In deze zaak heeft het Gerecht in Ambtenarenzaken van Aruba uitspraak gedaan op het bezwaar van een ambtenaar, klager, tegen de afwijzing van zijn bevorderingsverzoek naar de rang van commies 1ste klasse (schaal 9). De afwijzing vond plaats door verweerder op 10 november 2014, waarbij klager op 8 december 2014 bezwaar maakte. De zaak werd behandeld op 3 maart 2015, waarna nadere stukken zijn overgelegd. Klager stelde dat de motivering van de afwijzing niet deugde en dat hij ongelijk was behandeld in vergelijking met een collega die wel was bevorderd.

Het gerecht overwoog dat de beslissing om klager niet te bevorderen, gebaseerd was op de waardering van zijn functie, die volgens de functiewaardering maximaal op schaal 8 was vastgesteld.

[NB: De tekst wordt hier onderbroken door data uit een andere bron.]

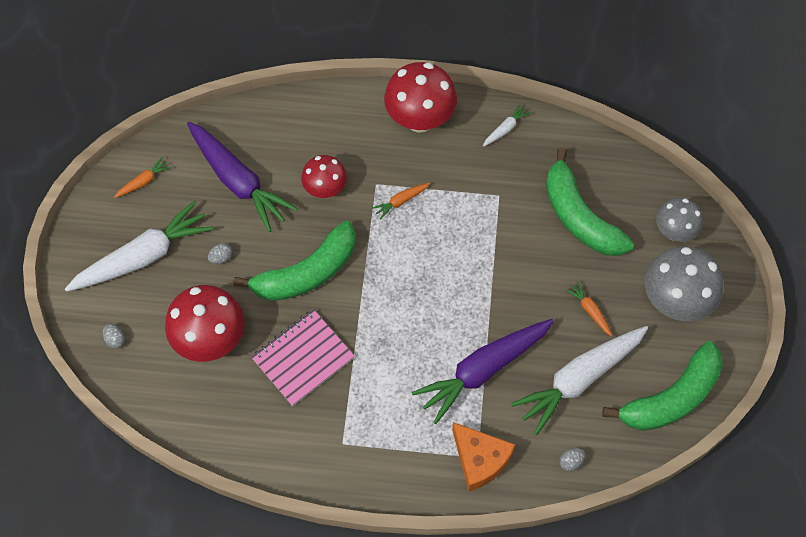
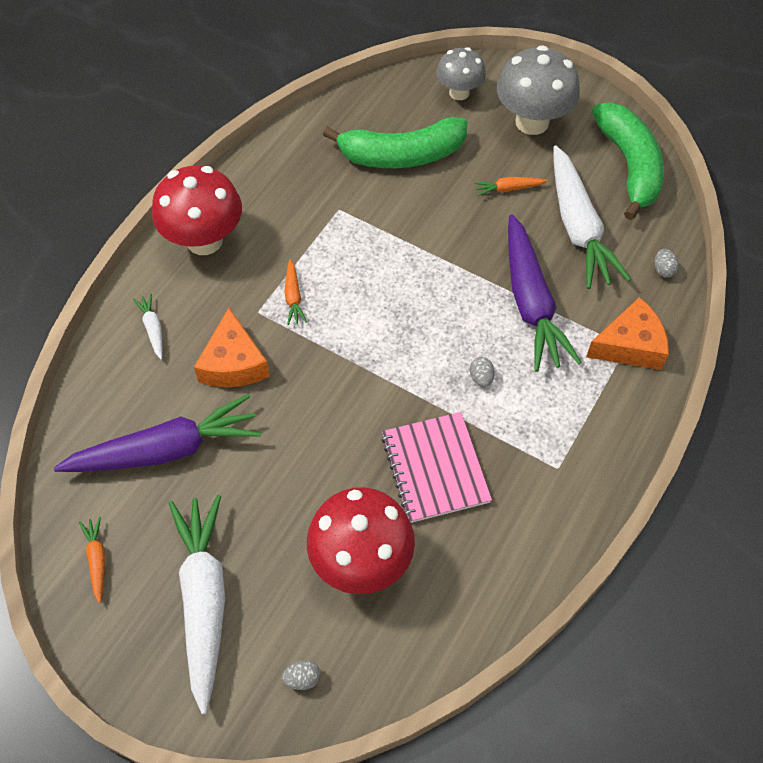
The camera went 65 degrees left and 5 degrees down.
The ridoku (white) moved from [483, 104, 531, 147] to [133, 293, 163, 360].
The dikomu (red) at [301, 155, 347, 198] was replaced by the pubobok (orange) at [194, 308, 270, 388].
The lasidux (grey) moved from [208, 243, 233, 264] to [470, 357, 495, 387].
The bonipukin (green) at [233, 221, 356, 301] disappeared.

Klager had zelf een functie-inventarisatieformulier ingevuld, waaruit bleek dat zijn werkzaamheden niet de waardering voor schaal 9 rechtvaardigden. Het beroep op het gelijkheidsbeginsel faalde, omdat niet was aangetoond dat klager en zijn collega in gelijke gevallen verkeerden. Het gerecht concludeerde dat verweerder op goede gronden had geweigerd klager te bevorderen, en verklaarde het bezwaar ongegrond.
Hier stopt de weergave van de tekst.